Widely praised Romanian film not making waves at home

By Anca Paduraru

    Romanian director Cristian Mungiu won two more awards last weekend for his 4 Months, 3 Weeks and 2 Days film, which burst onto the international market in May when he captured the prestigious Palme d'Or from Cannes. But back home, Mungiu had to organize a caravan to cart his movie around the country.

    The European Film Academy gave the Best Picture and the Best Director awards to the Romanian entry at a ceremony Saturday in Berlin. The film also won the FIPRESCI award at Cannes in May, and the Best Film Award at the Stockholm Film Festival a couple of weeks ago

    Romania is a different story. The country of 22 million has three dozen cinema halls left standing after a 17-year transition from communism, in which the cinemas in nearly every commune were turned over to private hands for different uses.

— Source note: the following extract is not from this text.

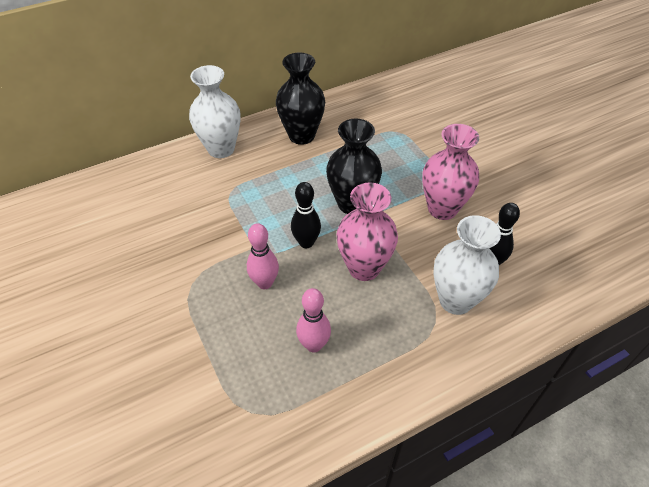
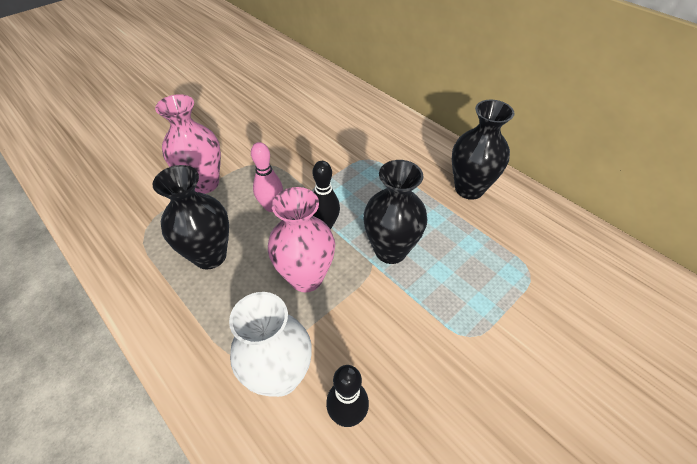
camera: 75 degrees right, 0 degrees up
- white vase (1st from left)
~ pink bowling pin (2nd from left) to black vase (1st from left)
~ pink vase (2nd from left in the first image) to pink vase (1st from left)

    For this reason, Mungiu organized a caravan equipped with all the projection material needed to show his movie around the country. The film, about a young woman who seeks an illegal abortion in communist Romania and the girlfriend who helps her, ended up attracting a sizeable crowd - but still fell far short of the summer Hollywood blockbusters.

    The 4,3,2 movie - as it has been dubbed in Romania - ended 10 weeks of screening in mid-November during which it topped the charts for eight weeks. It attracted 71,000 viewers and $275,000 worth of tickets sold, according to box-office data collected by www.cinemagia.ro.

    For comparison, during 10 weeks last summer, Pirates of the Caribbean: At World's End topped the charts for nine of those weeks, attracting 94,000 viewers with $450,000 in tickets sold.

    Mungiu might take heart, however, in public reaction to the film. One item posted on a newspaper website said: "Beyond the topic of abortion during communism, the movie is about the subtle manipulation of human relationships, about the fine betrayal of as well as the unconditional commitment to a friendship, about the small everyday compromises which, for many, made communist times hard to bear. Heartfelt congratulations, Maestro!"